7. Risks, Side Effects, and Contraindications
- Infection: Minimal risk, but inherent to any intra-articular injection or surgical procedure.
- Iatrogenic Instability: Excessive resection of the distal clavicle during surgery can lead to AC joint instability if the ligamentous complex is compromised.
- Contraindications for Injections: Local infection, suspected septic arthritis, or severe skin breakdown overlying the joint.
- Persistent Pain: Some patients may experience chronic pain even after surgery, often due to unrecognized concomitant rotator cuff pathology or poor scapular mechanics.
8. FAQ: Frequently Asked Questions
1. Is AC joint arthritis the same as a "separated shoulder"?
No. An AC joint separation is an acute ligament injury, whereas arthritis is a chronic degenerative condition. However, a prior separation can predispose a patient to arthritis later in life.
2. Can AC joint arthritis cause rotator cuff tears?
Yes. Large inferior osteophytes can protrude into the subacromial space and mechanically abrade the supraspinatus tendon.
3. Will the pain go away on its own?
Generally, no.
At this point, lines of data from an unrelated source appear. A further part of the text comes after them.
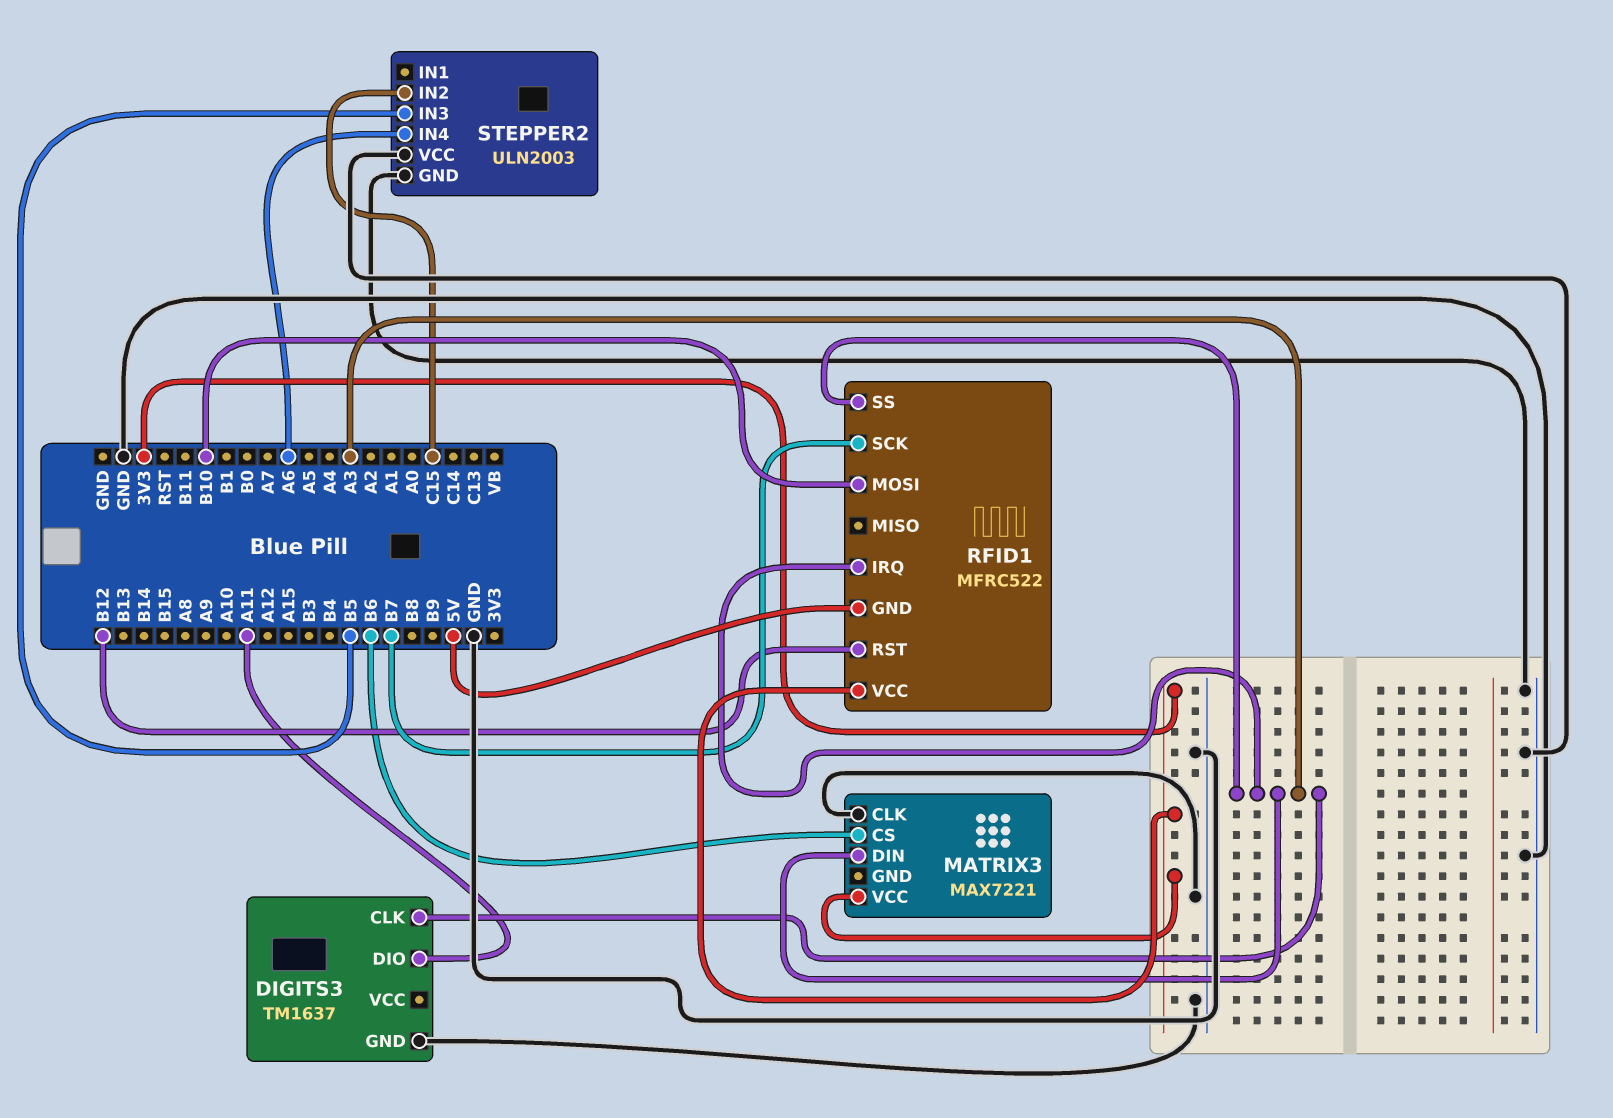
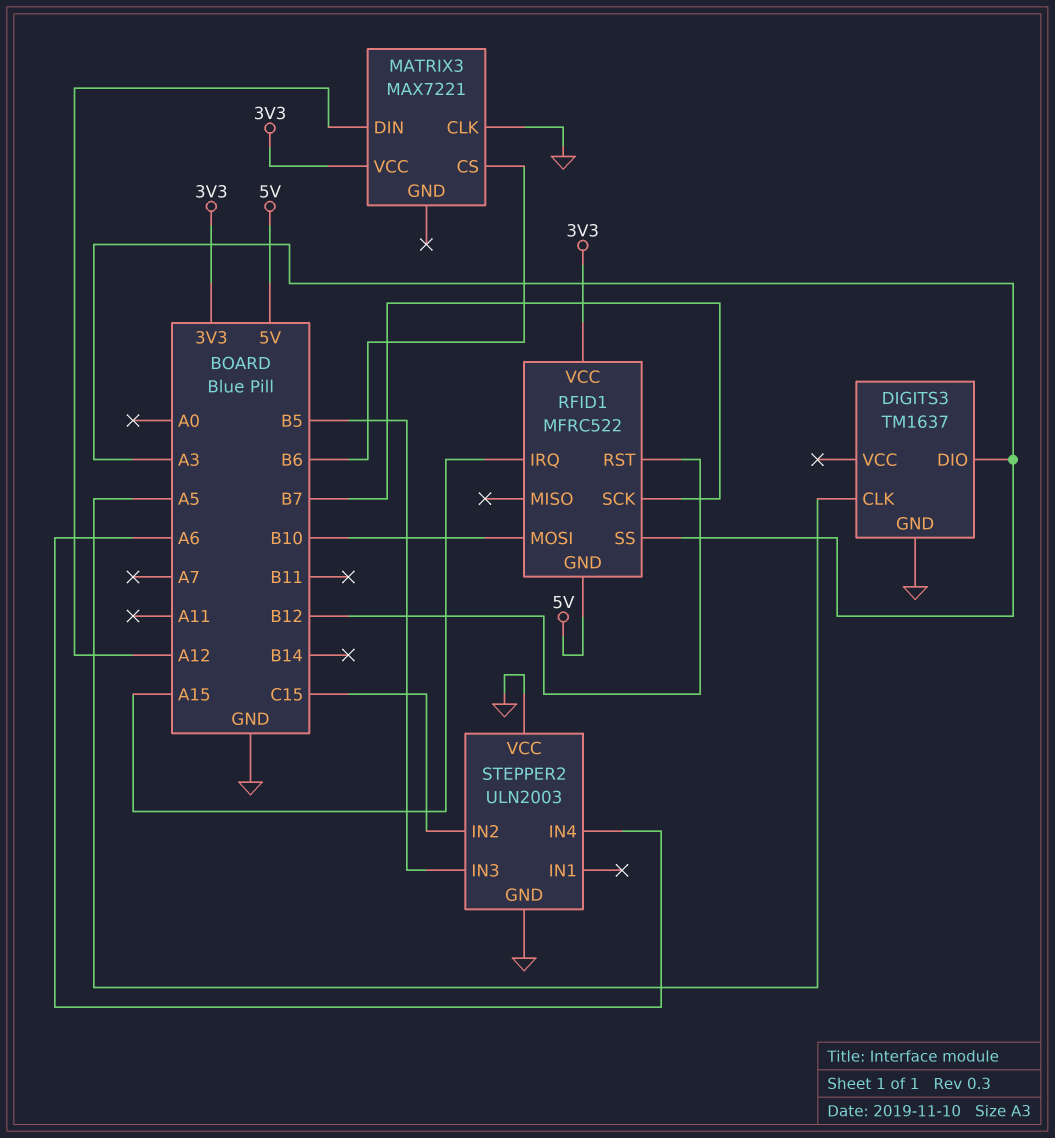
DIGITS3 pin CLK: A3 -> A5
DIGITS3 pin DIO: A11 -> A3
MATRIX3 pin DIN: A3 -> A12
RFID1 pin IRQ: A3 -> A15

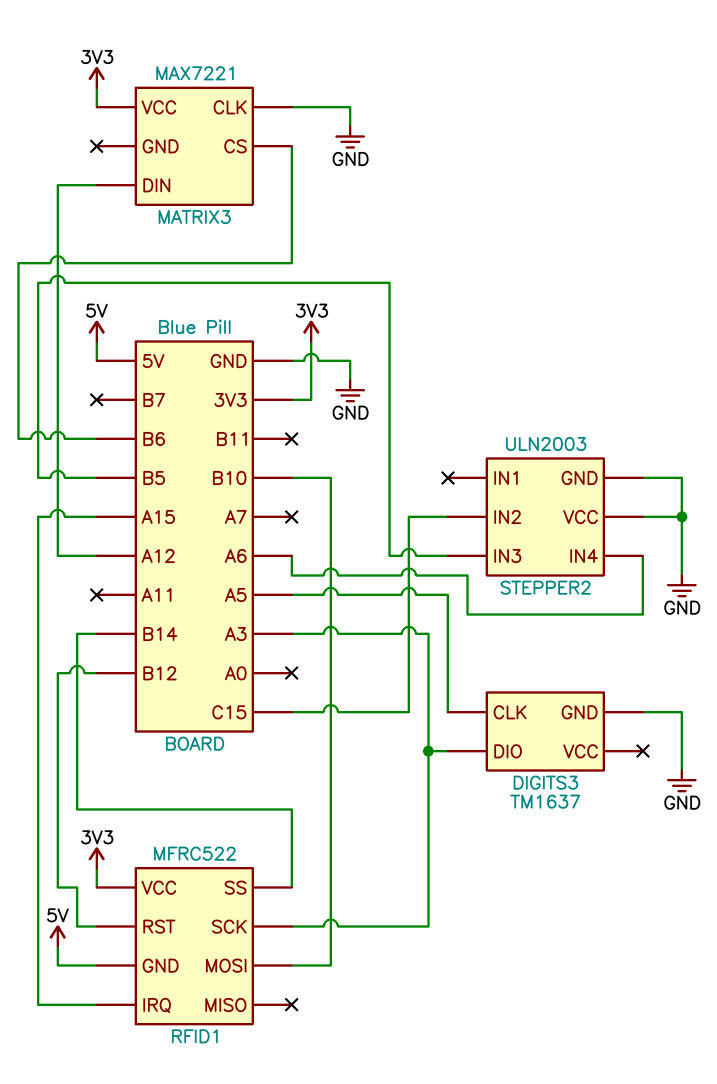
RFID1 pin SCK: B7 -> A3
RFID1 pin SS: A3 -> B14

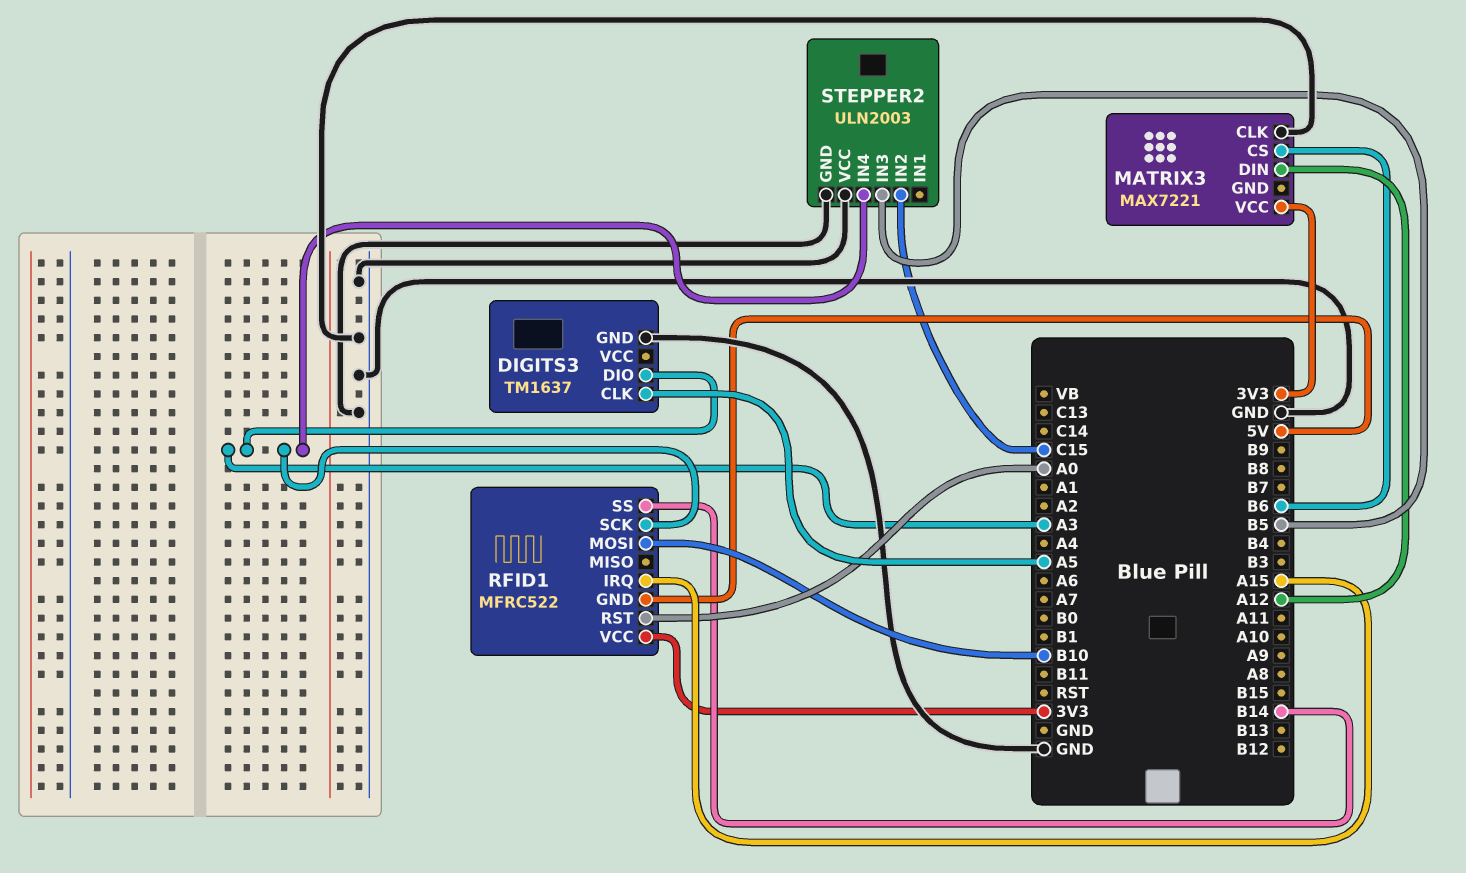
RFID1 pin RST: B12 -> A0
STEPPER2 pin IN4: A6 -> A3

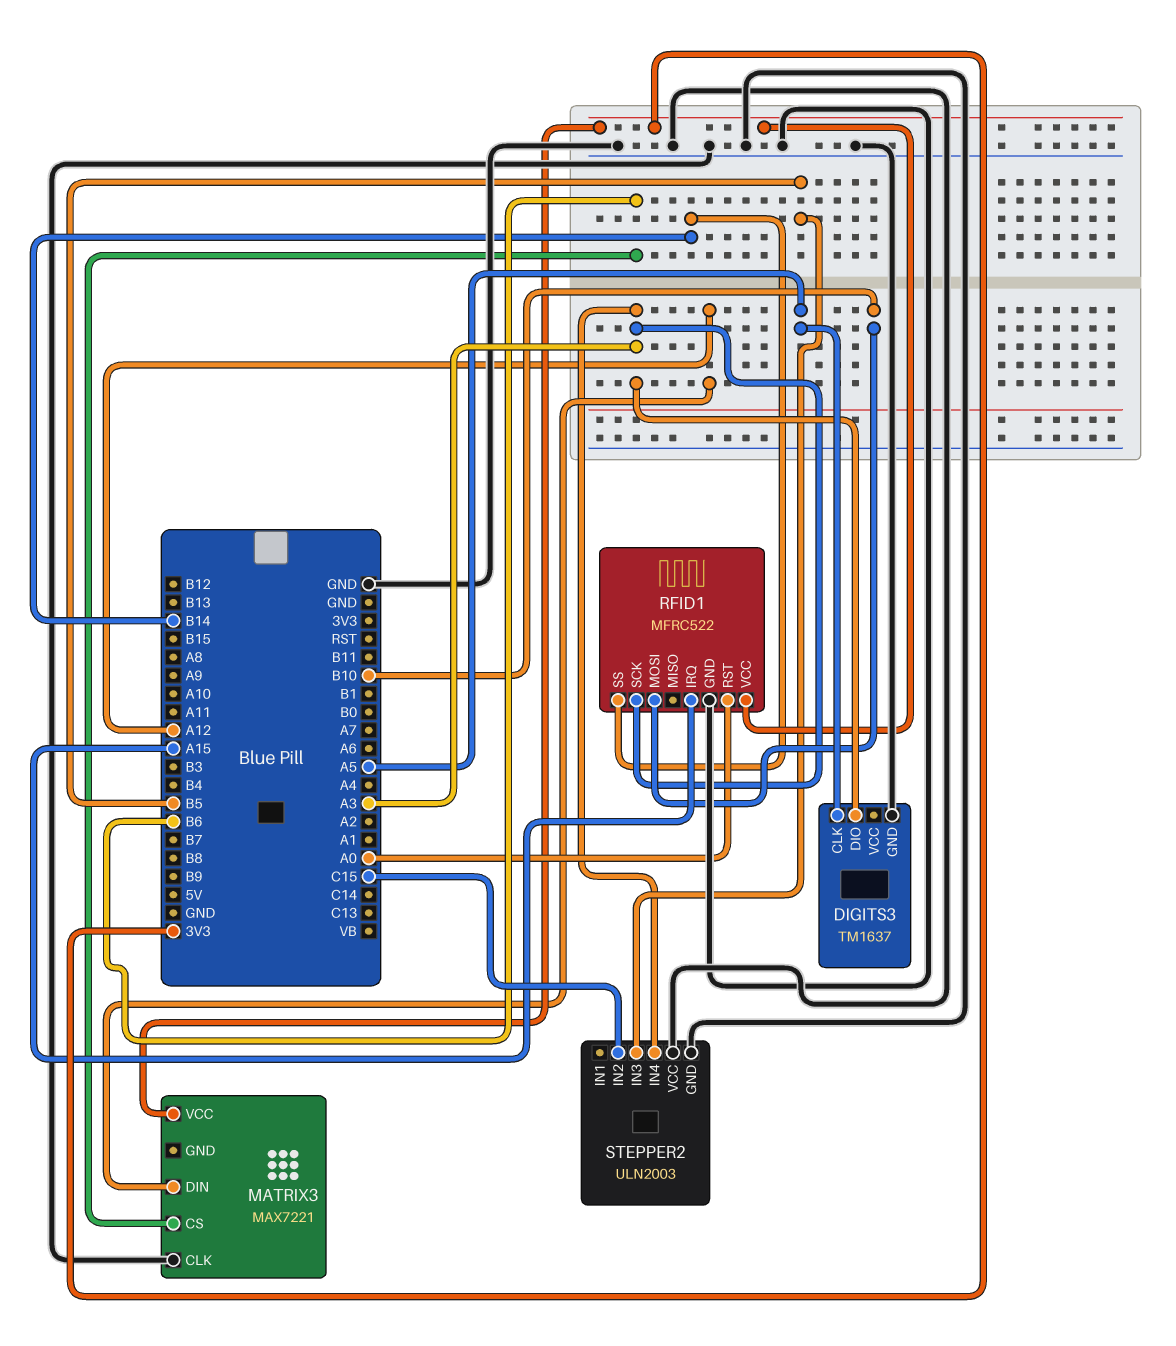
RFID1 pin GND: 5V -> GND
Because it is a degenerative condition, it typically persists or worsens, though symptoms can be managed to a point where they are non-disabling.
4. How long does a corticosteroid injection last?
Results vary; some patients find relief for a few weeks, while others may experience symptomatic improvement for several months.
5. Is surgery always required?
No. The majority of patients achieve sufficient relief through activity modification and physical therapy. Surgery is reserved for recalcitrant cases.
6. What is the recovery time for a distal clavicle excision?
Most patients return to light activities within 2–4 weeks, with full return to heavy lifting or sports typically occurring at 3–6 months.
7. Can I continue weightlifting with AC joint arthritis?
Yes, but technique adjustment is necessary. Reducing the range of motion in bench pressing (e.g., using a board press or narrowing the grip) can significantly reduce AC stress.
8. Is MRI necessary for diagnosis?
Usually, plain radiographs (specifically Zanca view) are sufficient. MRI is generally reserved for cases where the diagnosis is unclear or secondary pathology (rotator cuff/labrum) is suspected.
9. Does weather affect AC joint pain?
Many patients report increased sensitivity to barometric pressure changes, a common phenomenon in various forms of osteoarthritis.
10. Can supplements like Glucosamine help?
While data is mixed, many patients report subjective benefit. However, they are not a substitute for mechanical offloading and therapeutic exercise.
9. Long-term Prognosis
The long-term prognosis for AC joint arthritis is generally favorable. For the vast majority, the condition is manageable through non-surgical means. In patients who undergo surgical distal clavicle excision, the outcomes are typically excellent, with high patient satisfaction scores and a predictable return to pre-morbid activity levels. The key to long-term success remains the maintenance of scapulothoracic strength and the avoidance of chronic, high-intensity repetitive loading that exceeds the joint's biological capacity for repair.